Batteryless energy-harvesting devices have the potential to be the foundation of applications for which batteries are infeasible. Just-In-Time checkpointing supports intermittent execution on energy-harvesting devices by checkpointing processor state right before a power failure. While effective for software execution, Just-In-Time checkpointing remains vulnerable to unrecoverable failures involving peripherals(e.g., sensors and accelerators) because checkpointing during a peripheral operation may lead to inconsistency between peripheral and program state. Additionally, a peripheral operation that uses more energy than a device can buffer never completes, causing non-termination.

This paper presents Samoyed, a Just-In-Time checkpointing system that safely supports peripherals. Samoyed correctly runs user-annotated peripheral functions by selectively disabling checkpoints and undo-logging. Samoyed guarantees progress by energy profiling, dynamic peripheral workload scaling, and a user-provided software fallback routine. Our evaluation shows that Samoyed correctly executes peripheral operations that fail with existing systems, achieving up to 122.9x speedup by using accelerators. Samoyed preserves the performance benefit of Just-In-Time checkpointing, showing 4.11x mean speedup compared to a recent possible alternative. Moreover, Samoyed’s unique ability to profile energy and to dynamically scale large peripheral operations simplifies programming.

SESSION: Verification II

Verification of programs under the release-acquire semantics

We address the verification of concurrent programs running under the release-acquire (RA) semantics. We show that the reachability problem is undecidable even in the case where the input program is finite-state. Given this undecidability, we follow the spirit of the work on context-bounded analysis for detecting bugs in programs under the classical SC model, and propose an under-approximate reachability analysis for the case of RA. To this end, we propose a novel notion, called view-switching, and provide a code-to-code translation from an input program under RA to a program under SC. This leads to a reduction, in polynomial time, of the bounded view-switching reachability problem under RA to the bounded context-switching problem under SC. We have implemented a prototype tool VBMC and tested it on a set of benchmarks, demonstrating that many bugs in programs can be found using a small number of view switches.
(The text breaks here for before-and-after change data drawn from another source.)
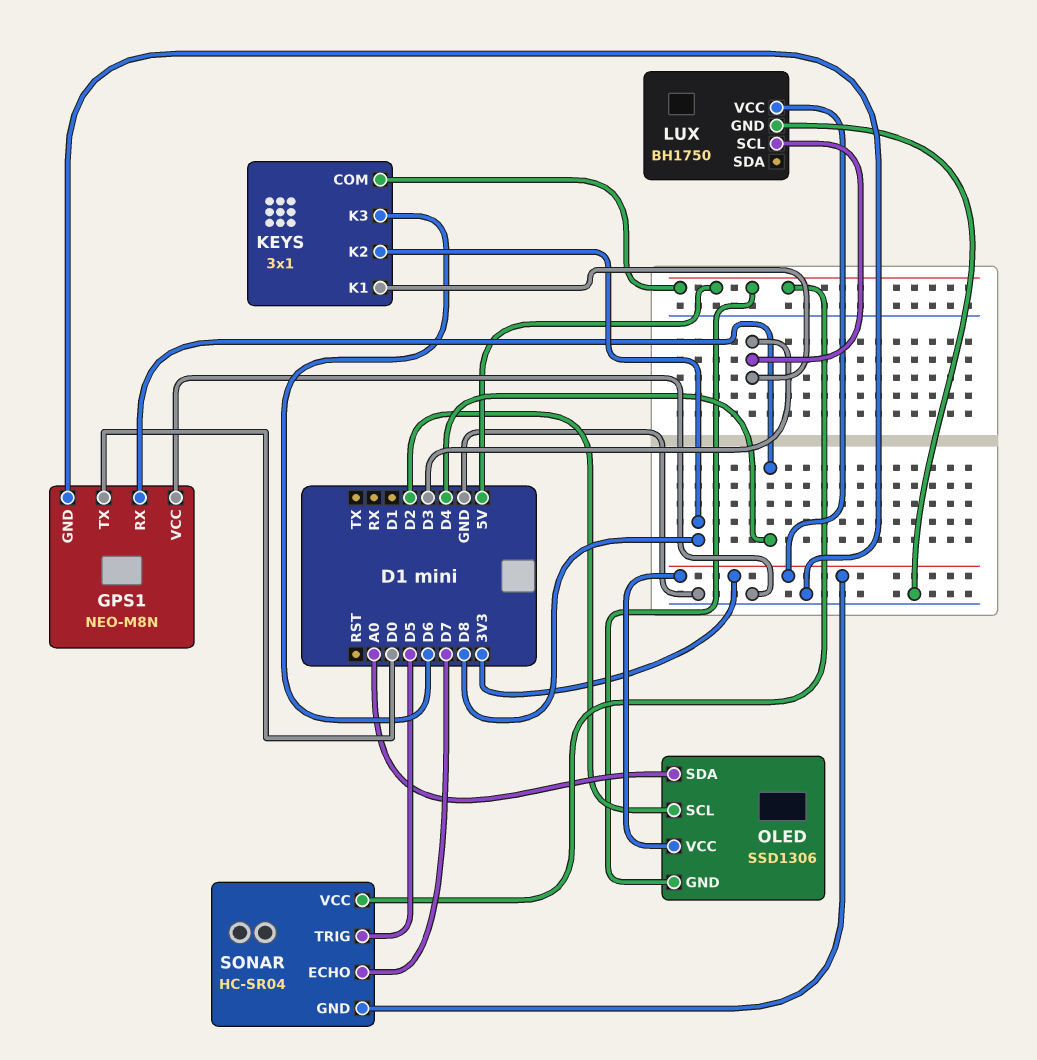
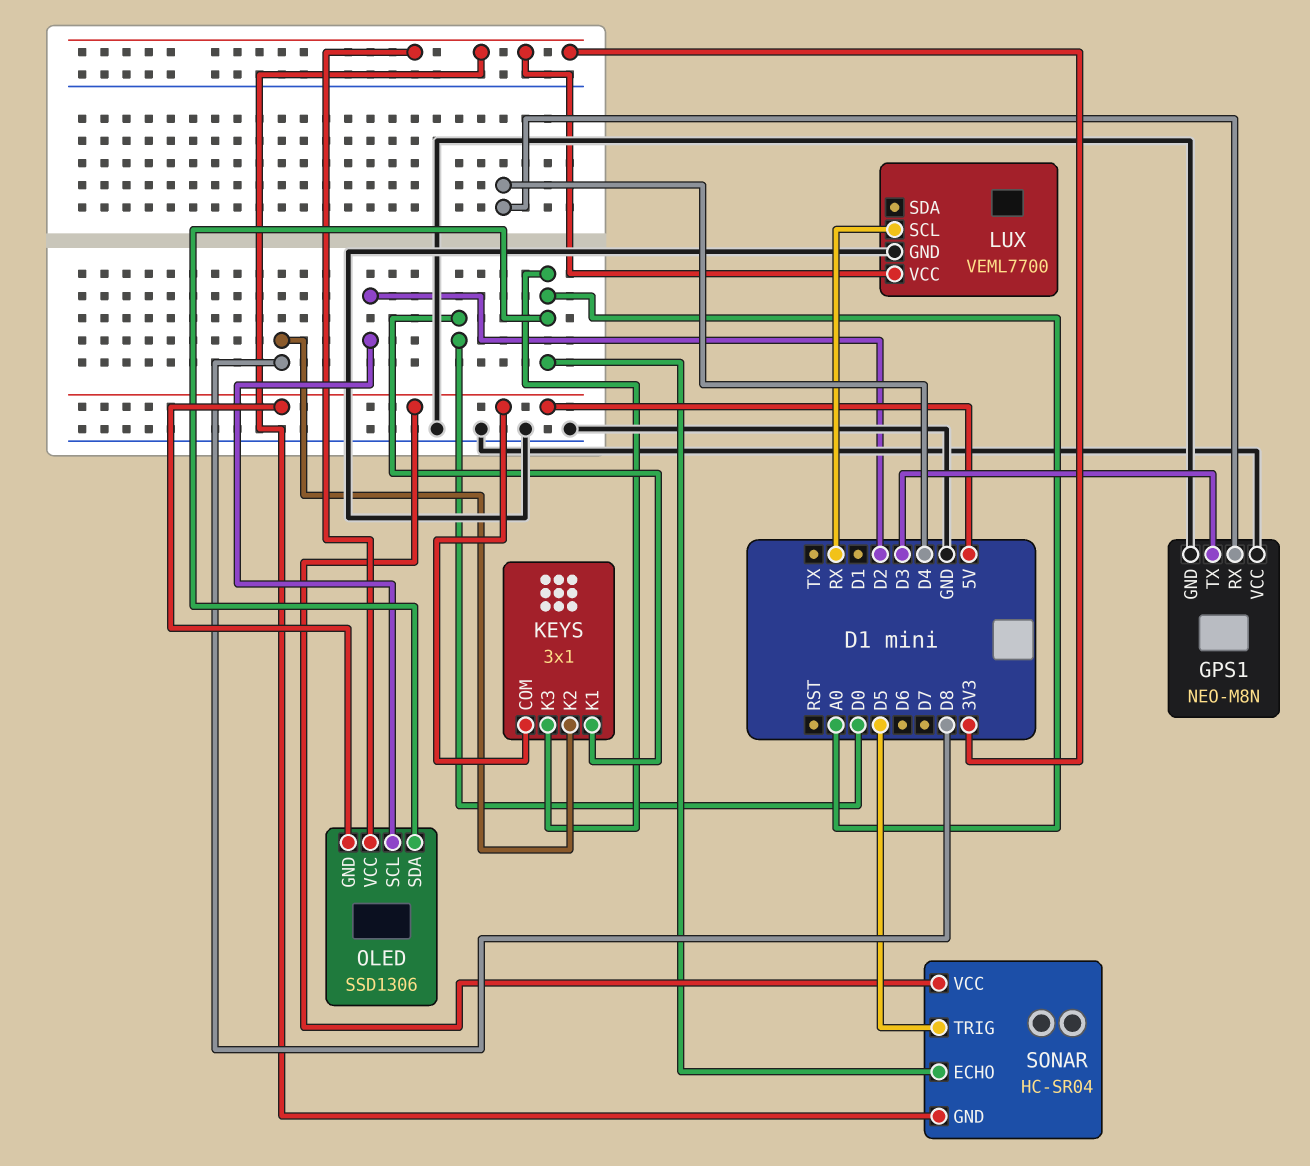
GPS1 pin TX: D0 -> D3
KEYS pin K1: D3 -> D0
KEYS pin K3: D6 -> A0
LUX: BH1750 -> VEML7700
LUX pin SCL: D3 -> RX
SONAR pin ECHO: D7 -> A0

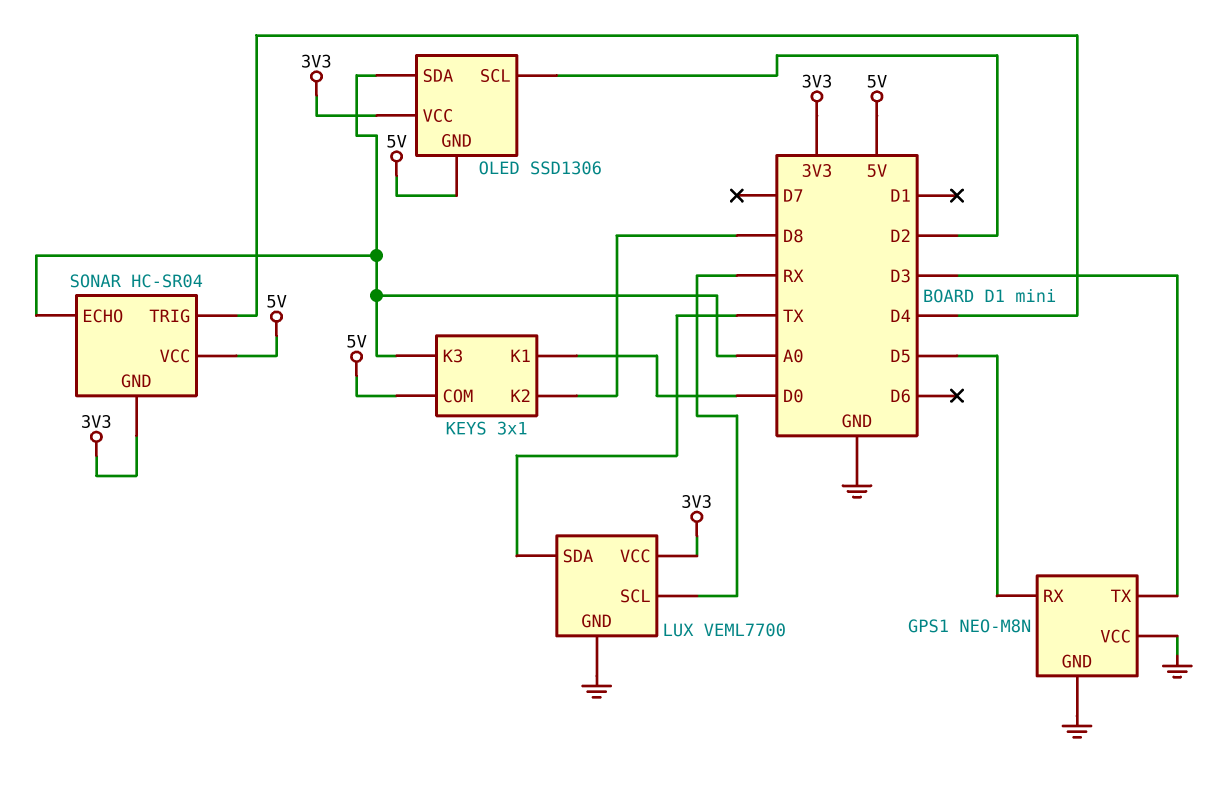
GPS1 pin RX: D4 -> D5
LUX pin SDA: none -> TX
SONAR pin TRIG: D5 -> D4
A complete formal semantics of x86-64 user-level instruction set architecture

We present the most complete and thoroughly tested formal semantics of x86-64 to date. Our semantics faithfully formalizes all the non-deprecated, sequential user-level instructions of the x86-64 Haswell instruction set architecture. This totals 3155 instruction variants, corresponding to 774 mnemonics. The semantics is fully executable and has been tested against more than 7,000 instruction-level test cases and the GCC torture test suite. This extensive testing paid off, revealing bugs in both the x86-64 reference manual and other existing semantics. We also illustrate potential applications of our semantics in different formal analyses, and discuss how it can be useful for processor verification.
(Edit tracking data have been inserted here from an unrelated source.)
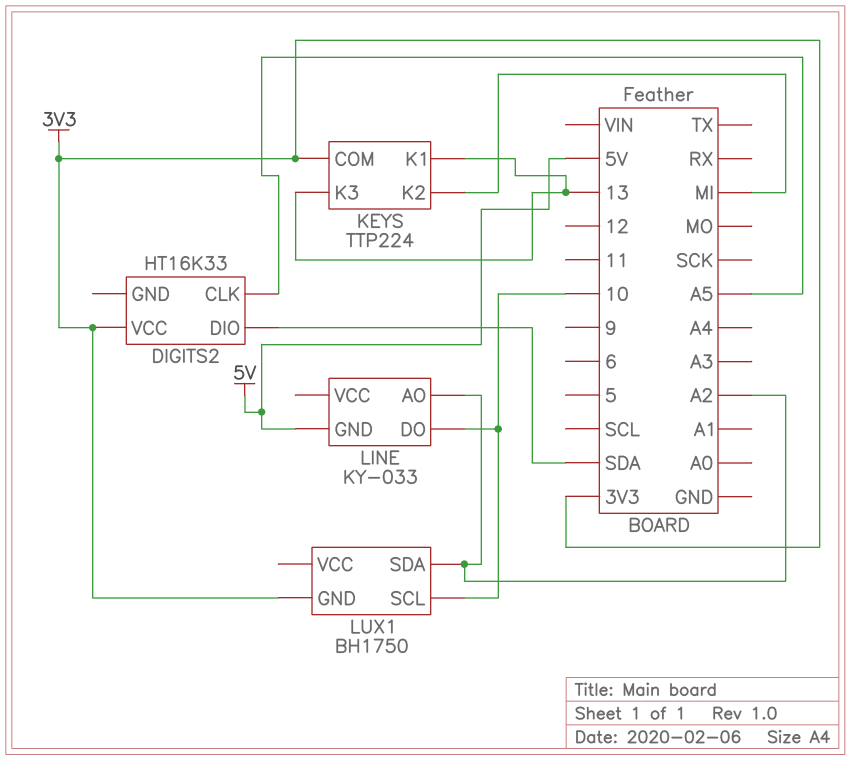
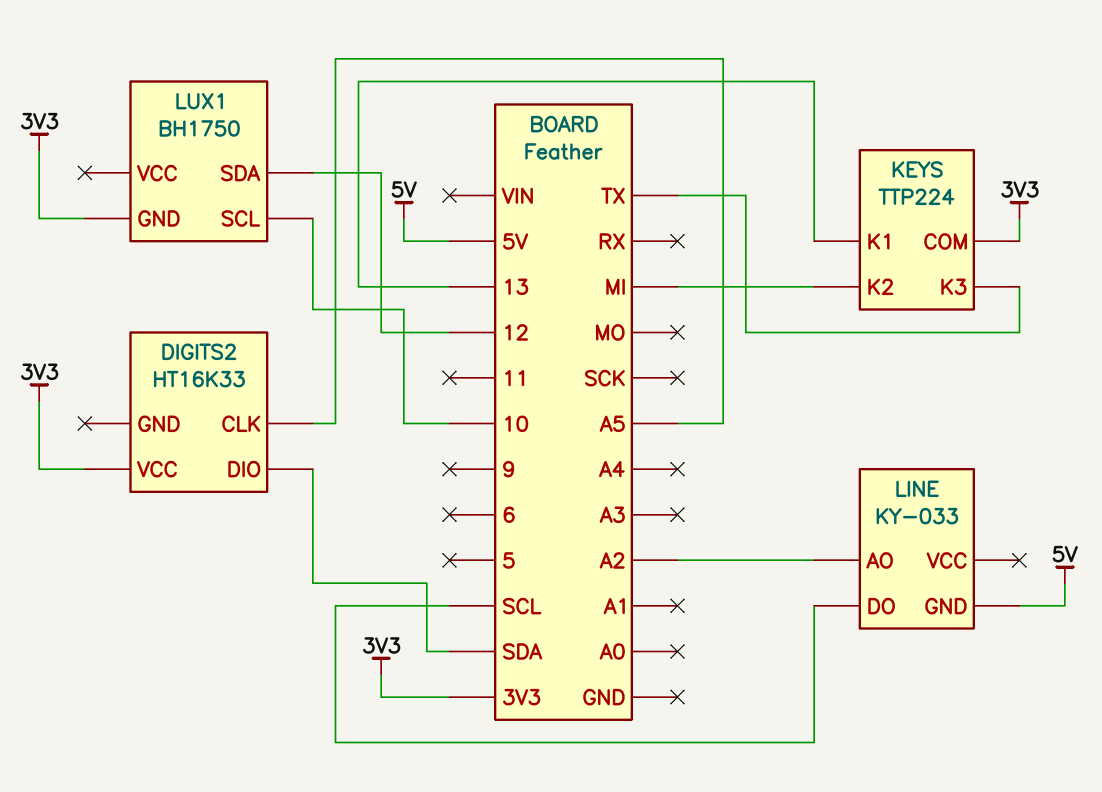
KEYS pin K3: 13 -> TX
LINE pin DO: 10 -> SCL
LUX1 pin SDA: A2 -> 12

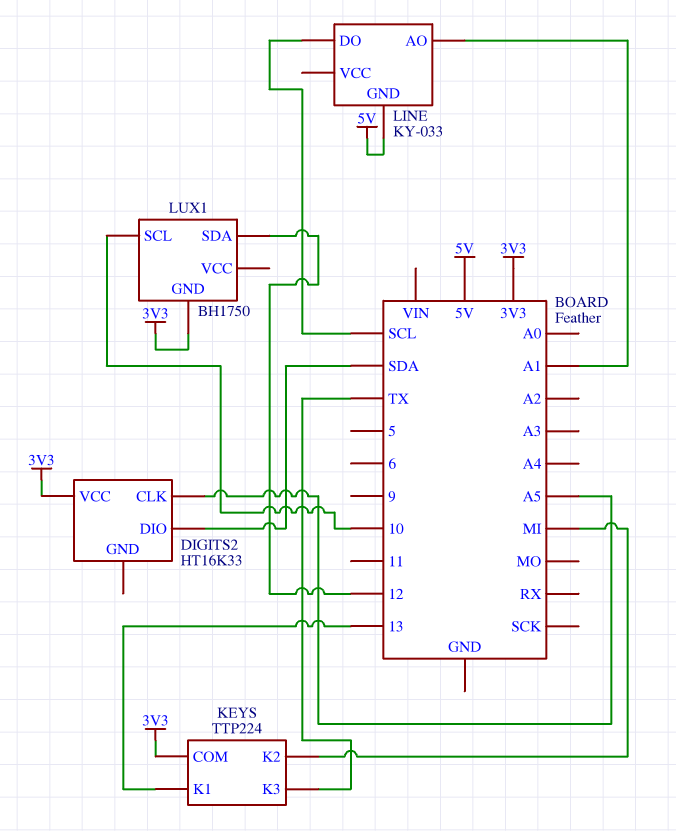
LINE pin AO: A2 -> A1

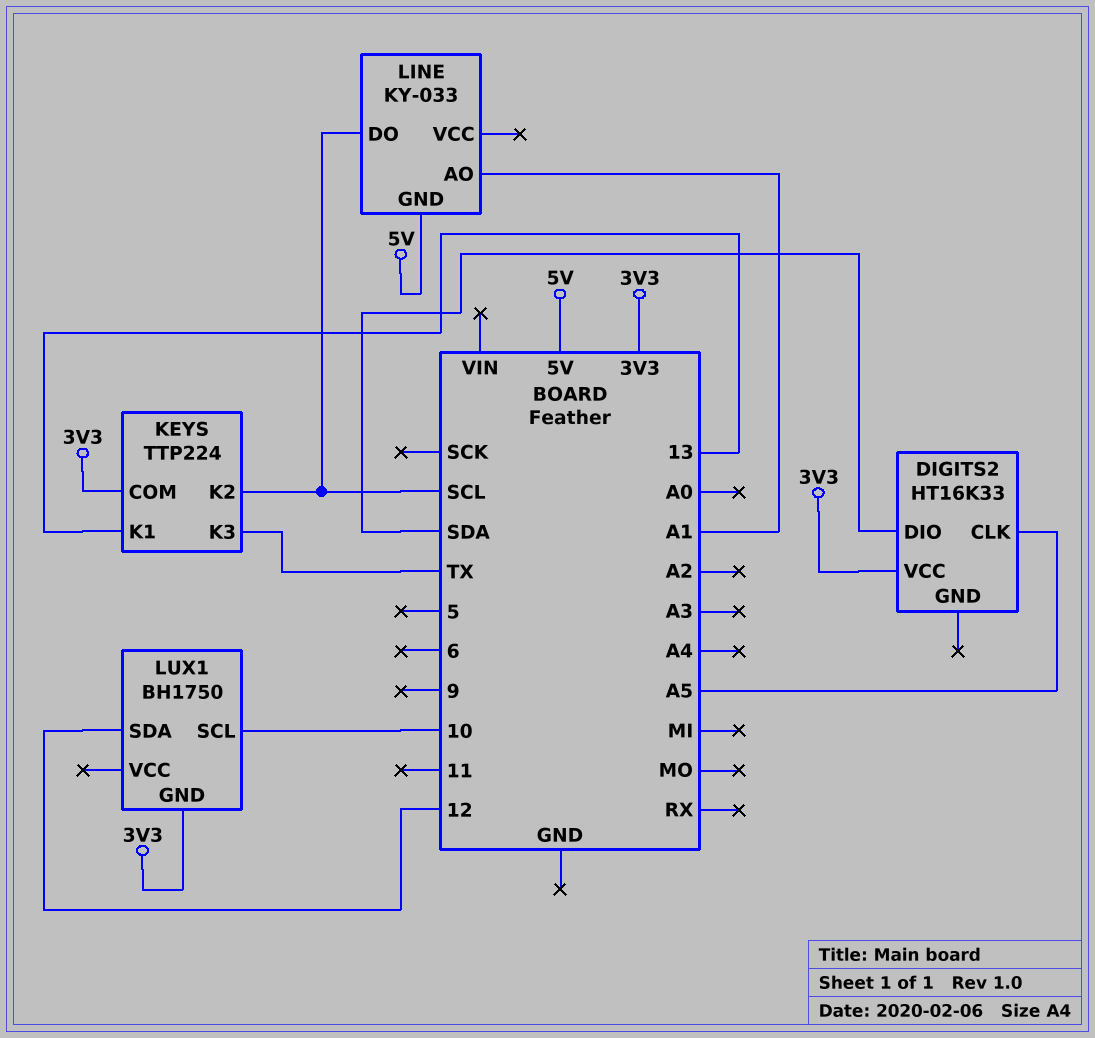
KEYS pin K2: MI -> SCL

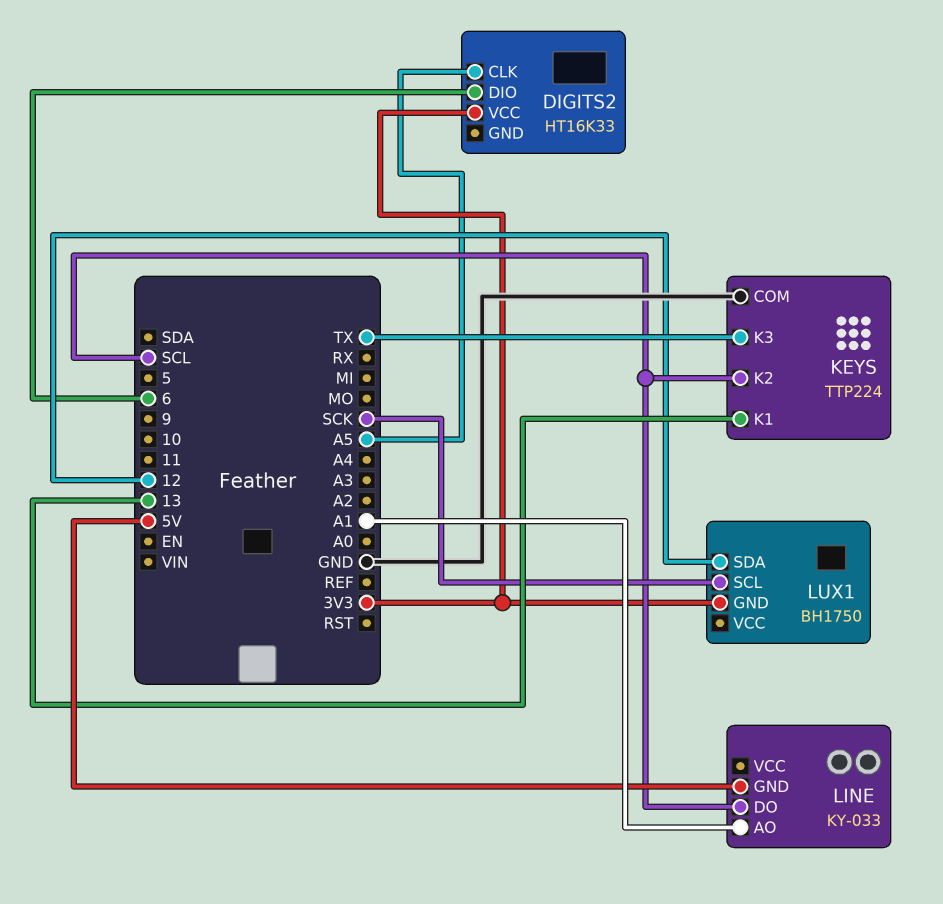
DIGITS2 pin DIO: SDA -> 6
KEYS pin COM: 3V3 -> GND
LUX1 pin SCL: 10 -> SCK

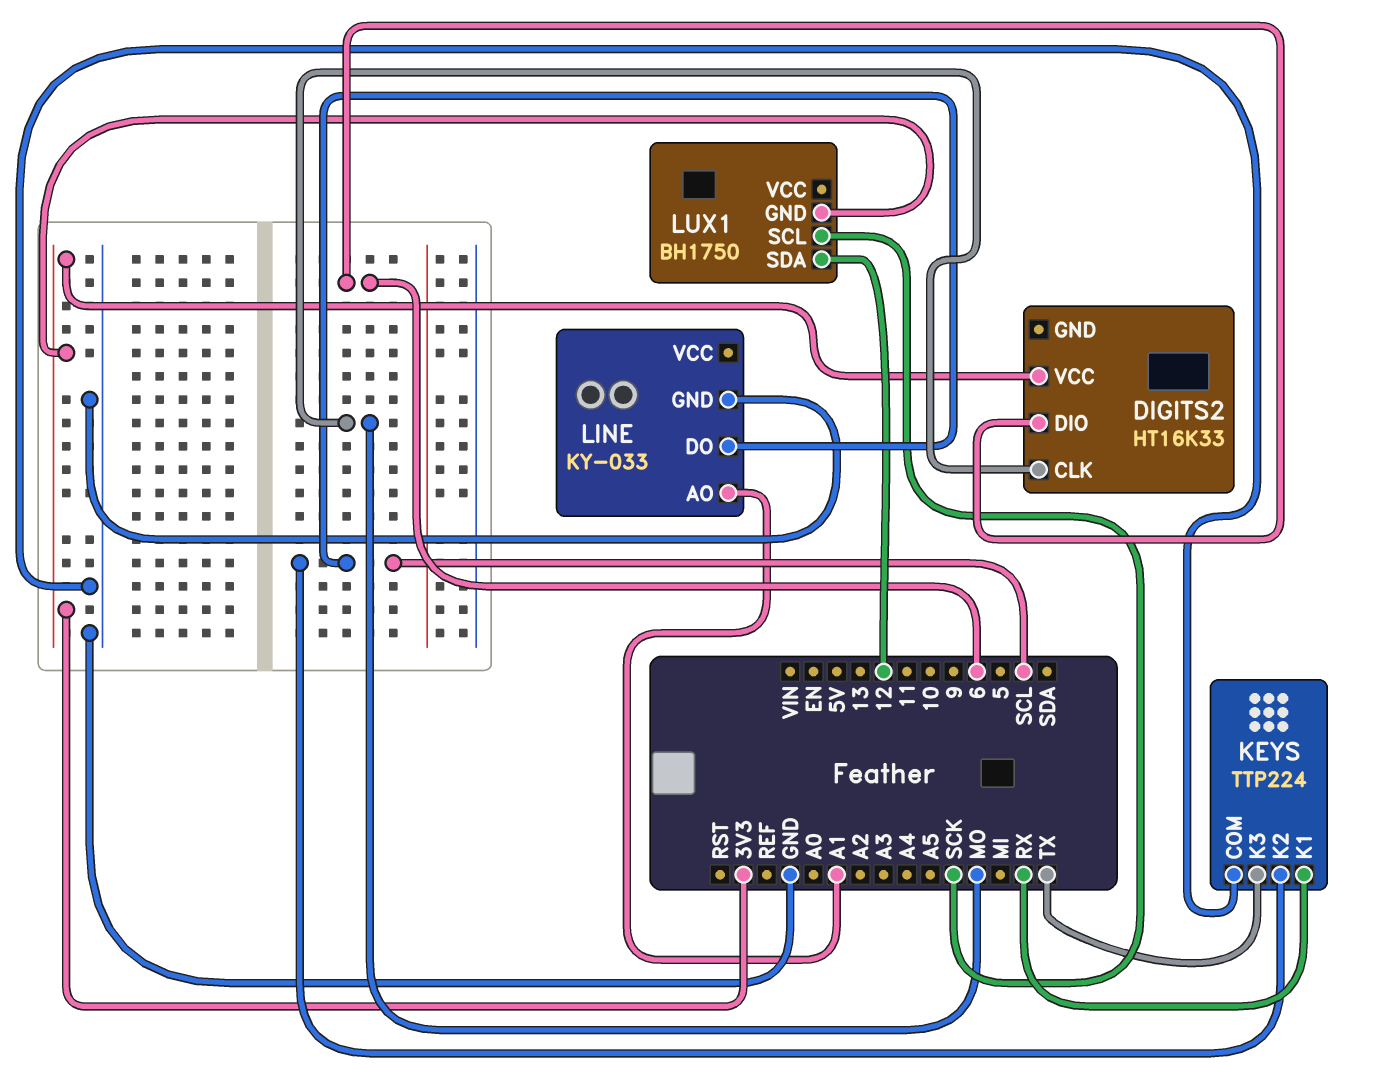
DIGITS2 pin CLK: A5 -> MO
KEYS pin K1: 13 -> RX
LINE pin GND: 5V -> GND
An applied quantum Hoare logic

We derive a variant of quantum Hoare logic (QHL), called applied quantum Hoare logic (aQHL for short), by: 1. restricting QHL to a special class of preconditions and postconditions, namely projections, which can significantly simplify verification of quantum programs and are much more convenient when used in debugging and testing; and 2. adding several rules for reasoning about robustness of quantum programs, i.e. error bounds of outputs. The effectiveness of aQHL is shown by its applications to verify two sophisticated quantum algorithms: HHL (Harrow-Hassidim-Lloyd) for solving systems of linear equations and qPCA (quantum Principal Component Analysis).